Das OLG Stuttgart bestätigt Geldentschädigungsanspruch in Höhe von 12.000 € gegen Stalker

Stalking-Opfern können bei schwerwiegender Beeinträchtigung des allgemeinen Persönlichkeitsrechts Geldentschädigungsansprüche zustehen.

Der Beklagte stellte der Klägerin entgegen ihrem ausdrücklich erklärten Willen über einen Zeitraum von über zwei Jahren mehrfach im Bereich der Arbeitsstätte und der Wohnung nach. Darüber hinaus schrieb er der Klägerin und deren Arbeitskollegen zahlreiche E-Mails mit Liebesbekundungen, Beleidigungen und sexuellen Inhalten. Nachdem eine Gefährderansprache durch die Polizei erfolglos blieb, erwirkte die Klägerin mehrere einstweilige Anordnungen nach dem Gewaltschutzgesetz. Diese untersagten dem Beklagten, sich der Klägerin zu nähern sowie jegliche Kontaktaufnahme. Jedoch unterließ es der Beklagte auch nach der Verhängung von Ordnungsgeldern und einer an ihn gerichteten Abmahnung nicht, die Klägerin weiter zu belästigen.

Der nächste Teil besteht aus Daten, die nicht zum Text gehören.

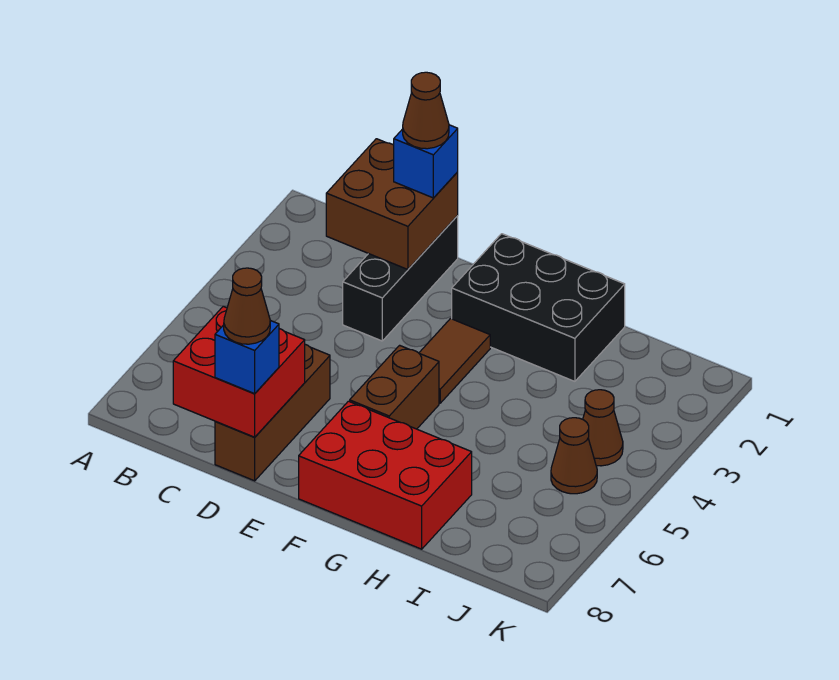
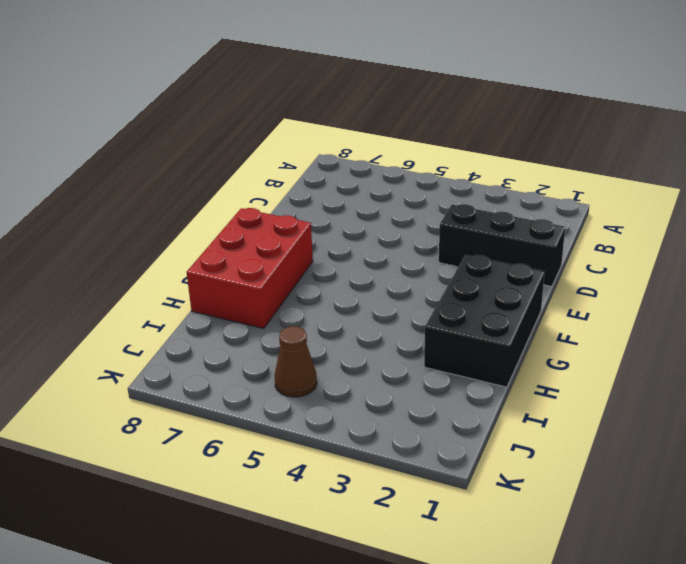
none -> brown brick D6:D8 level 1
none -> brown tile F3:F4 level 1
none -> brown brick F5:F6 level 1

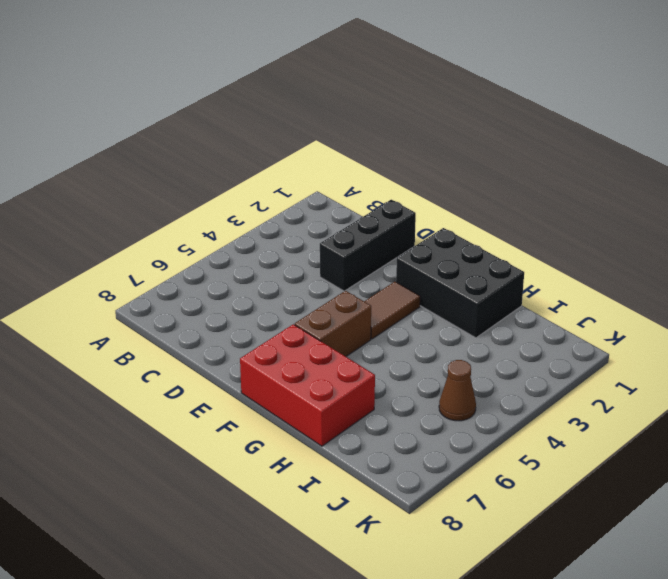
none -> brown brick D6:D8 level 1
none -> brown cone J4 level 1
none -> brown brick C1:D2 level 2

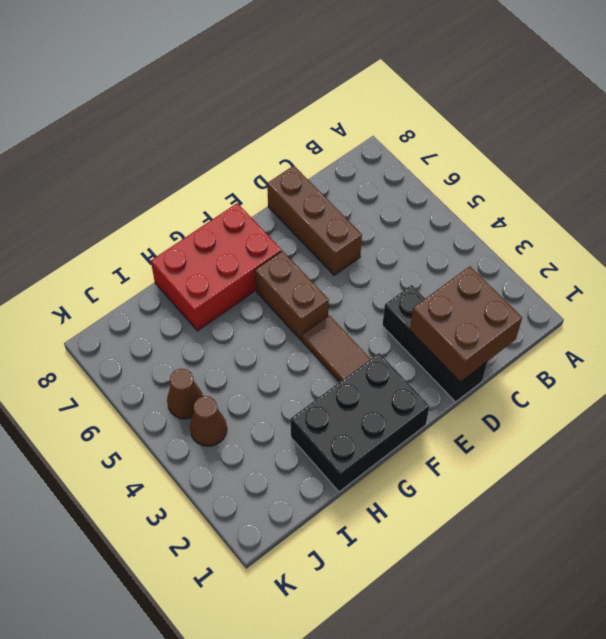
none -> red brick C7:D8 level 2
none -> blue brick D1 level 3
none -> blue brick D8 level 3

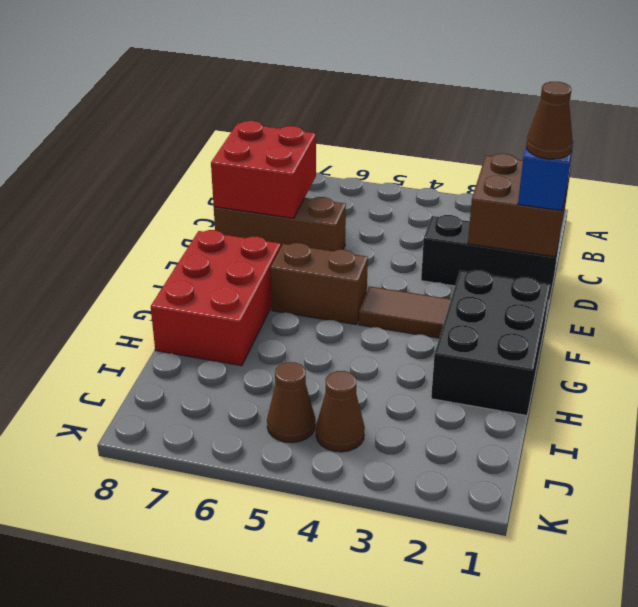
none -> blue brick D8 level 3
none -> brown cone D8 level 4

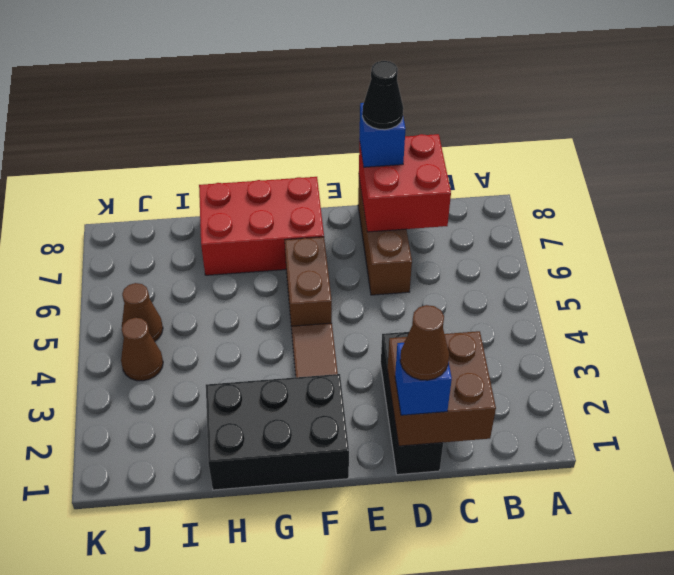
black cone D8 level 4 -> brown cone D8 level 4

Geldentschädigungsanspruch im Berufungsverfahren bestätigt

Das Landgericht Stuttgart (Urteil vom 16.03.2017 – 6 O 77/16 – unveröffentlicht) hat den beklagten Stalker auf die für unsere Mandantin erhobene Klage zu einer Geldentschädigung von 12.000,00 € sowie zur Erstattung von Anwaltskosten wegen Verletzung des allgemeinen Persönlichkeitsrechts (§ 823 Abs. 1 BGB iVm Art. 2 Abs. 1, 1 Abs. 1 GG) und Verstoßes gegen den „Stalking-Paragraphen“ (§ 823 Abs. 2 iVm § 238 Abs. 1 StGB) verurteilt. Außerdem stellte das Landgericht fest, dass der Stalker verpflichtet ist, der Klägerin sämtliche künftigen materiellen und immateriellen Schäden zu ersetzen, die ihr aufgrund der Verletzung ihrer Gesundheit und Persönlichkeit während des Zeitraums der Verletzungshandlungen noch entstehen werden. Die dagegen gerichtete Berufung des Stalkers hat das Oberlandesgericht Stuttgart mit Beschluss vom 18.12.2017 (Az.: 6 O 77/16) als offensichtlich unbegründet zurückgewiesen.

Das Landgericht wertete die hartnäckigen Belästigungen durch den Beklagten als schwerwiegende Beeinträchtigungen des allgemeinen Persönlichkeitsrechts der Klägerin. Bei der Bemessung der Geldentschädigung wurde unter anderem berücksichtigt, dass der Beklagte die Klägerin in fast allen Lebensbereichen behelligt hat, indem er sie an deren Arbeitsstätte und Wohnort aufsuchte und fortdauernd per E-Mail kontaktierte. Die teilweise beleidigenden und sexuellen Inhalte der E-Mails beurteilte das Gericht als Eingriffe in die Intimsphäre, welche darauf ausgerichtet waren, die Klägerin in ihrem Kollegenkreis herabzusetzen und zu diskreditieren. Auch sah es das Gericht als erwiesen an, dass der Beklagte die Klägerin in große Angst versetzt und sie ihrer Unbekümmertheit und Lebensfreude beraubt hat. Ebenfalls berücksichtigte das Gericht die Präventivfunktion der Geldentschädigung (vgl. BGH, Urteil vom 17.12.2013 – VI ZR 211/12 Rn. 38) und nahm Bezug auf ein Urteil des LG Kiel (Urteil vom 03.07.2012 – 17 O 77/11), welches in einem anderem Stalking-Fall eine Geldentschädigung in Höhe von 20.000,00 € für angemessen erachtete.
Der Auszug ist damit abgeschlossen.